SEOUL (Reuters) - U.N. Secretary-General Ban Ki-moon, once seen as the front-runner to become the next president of South Korea if he decides to run, has slipped to second place in public support amid a political crisis engulfing the current leader, a poll suggests.

United Nations Secretary General Ban Ki-moon sits at his desk as he poses for a portrait in his office at United Nations Headquarters in the Manhattan borough of New York, New York, U.S., October 21, 2016. REUTERS/Carlo Allegri

Ban has been expected to join the conservative Saenuri Party of President Park Geun-hye if he runs for the top post in the election scheduled in December 2017, although the U.N. chief has yet to declare he is considering a run.
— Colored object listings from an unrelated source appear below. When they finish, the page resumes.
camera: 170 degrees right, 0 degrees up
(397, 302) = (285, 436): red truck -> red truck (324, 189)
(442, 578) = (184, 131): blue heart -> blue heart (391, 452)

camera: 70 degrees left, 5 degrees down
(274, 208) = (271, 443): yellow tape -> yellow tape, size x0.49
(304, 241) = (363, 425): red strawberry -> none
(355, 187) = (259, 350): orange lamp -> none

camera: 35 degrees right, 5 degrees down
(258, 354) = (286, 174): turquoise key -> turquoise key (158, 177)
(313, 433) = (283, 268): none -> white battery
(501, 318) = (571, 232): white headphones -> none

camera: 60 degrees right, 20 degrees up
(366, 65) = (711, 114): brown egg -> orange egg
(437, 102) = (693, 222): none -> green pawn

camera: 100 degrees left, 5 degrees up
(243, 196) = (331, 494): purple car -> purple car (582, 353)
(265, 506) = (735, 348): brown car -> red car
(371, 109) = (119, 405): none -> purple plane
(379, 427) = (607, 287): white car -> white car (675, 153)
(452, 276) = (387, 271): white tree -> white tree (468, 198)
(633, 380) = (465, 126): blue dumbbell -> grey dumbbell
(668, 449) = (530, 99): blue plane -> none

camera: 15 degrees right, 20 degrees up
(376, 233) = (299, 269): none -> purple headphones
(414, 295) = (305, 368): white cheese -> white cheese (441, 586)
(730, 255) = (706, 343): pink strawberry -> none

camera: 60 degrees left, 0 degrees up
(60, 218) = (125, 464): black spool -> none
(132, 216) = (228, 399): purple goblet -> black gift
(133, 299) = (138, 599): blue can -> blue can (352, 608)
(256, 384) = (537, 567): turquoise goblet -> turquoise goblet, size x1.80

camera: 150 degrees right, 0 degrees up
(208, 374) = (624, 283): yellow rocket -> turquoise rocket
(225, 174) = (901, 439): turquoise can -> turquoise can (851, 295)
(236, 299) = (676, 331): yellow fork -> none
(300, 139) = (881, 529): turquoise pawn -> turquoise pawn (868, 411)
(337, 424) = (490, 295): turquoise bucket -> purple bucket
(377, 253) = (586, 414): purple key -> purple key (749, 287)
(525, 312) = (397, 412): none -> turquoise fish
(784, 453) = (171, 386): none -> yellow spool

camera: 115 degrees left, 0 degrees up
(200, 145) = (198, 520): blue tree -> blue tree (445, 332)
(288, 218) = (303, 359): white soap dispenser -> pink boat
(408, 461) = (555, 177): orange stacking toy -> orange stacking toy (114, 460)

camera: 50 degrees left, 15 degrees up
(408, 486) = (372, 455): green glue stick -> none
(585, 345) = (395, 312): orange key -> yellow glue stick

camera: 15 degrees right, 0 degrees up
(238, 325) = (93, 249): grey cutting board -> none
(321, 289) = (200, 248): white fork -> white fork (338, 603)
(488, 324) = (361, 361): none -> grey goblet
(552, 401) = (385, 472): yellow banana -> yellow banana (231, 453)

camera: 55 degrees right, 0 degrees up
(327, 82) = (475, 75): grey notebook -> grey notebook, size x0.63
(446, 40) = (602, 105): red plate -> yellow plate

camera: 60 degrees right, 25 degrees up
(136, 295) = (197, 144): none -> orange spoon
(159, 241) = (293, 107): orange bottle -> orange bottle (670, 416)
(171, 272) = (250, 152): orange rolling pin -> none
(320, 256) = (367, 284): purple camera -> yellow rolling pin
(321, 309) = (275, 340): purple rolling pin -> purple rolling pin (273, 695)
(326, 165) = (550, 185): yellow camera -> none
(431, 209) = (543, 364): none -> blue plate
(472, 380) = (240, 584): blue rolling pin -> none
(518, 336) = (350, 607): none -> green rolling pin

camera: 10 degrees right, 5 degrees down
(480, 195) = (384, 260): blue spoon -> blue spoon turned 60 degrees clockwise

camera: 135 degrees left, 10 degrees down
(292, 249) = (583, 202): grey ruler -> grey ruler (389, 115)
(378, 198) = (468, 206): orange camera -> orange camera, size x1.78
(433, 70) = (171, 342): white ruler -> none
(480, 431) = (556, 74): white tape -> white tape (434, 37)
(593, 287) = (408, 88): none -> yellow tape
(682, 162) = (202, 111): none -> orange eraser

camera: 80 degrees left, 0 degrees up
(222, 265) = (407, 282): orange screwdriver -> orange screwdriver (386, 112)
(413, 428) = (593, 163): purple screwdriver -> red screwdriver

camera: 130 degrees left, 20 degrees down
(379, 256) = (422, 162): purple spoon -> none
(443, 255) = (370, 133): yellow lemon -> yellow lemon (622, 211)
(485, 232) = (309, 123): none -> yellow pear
Support for Ban slipped to 17.1 percent in an opinion poll conducted last week according to Realmeter on Monday, the first time he has dropped from first place since June when South Korean pollsters began including him among potential candidates.

He was overtaken by the likely candidate for the opposition Democratic Party of Korea, Moon Jae-in, who received 20.9 percent, the poll, conducted with 2,528 people, showed.

Park’s presidency has been rocked by a scandal involving an old friend, Choi Soon-sil, who is alleged to have used her closeness to the president to meddle in state affairs.

Park, 64, has publicly apologized twice for the scandal but her approval rating has plunged to just 5 percent according to a Gallup poll released on Friday, the lowest since such polling began in 1988.

Ban’s support base was expected primarily to be older voters and those in the conservative southeastern region, the same voter bloc that was core to Park’s election win in 2012.

The decline in Ban’s support came amid a rapid flight of Park and Saenuri supporters, Realmeter said in an analysis.

Park last week named a new prime minister and finance minister but the moves were denounced by opposition parties as a bid to divert attention from the scandal.

Tens of thousands of people, possibly as many as 100,000 according to rally organizers, filled the streets of downtown Seoul on Saturday calling for Park to step down.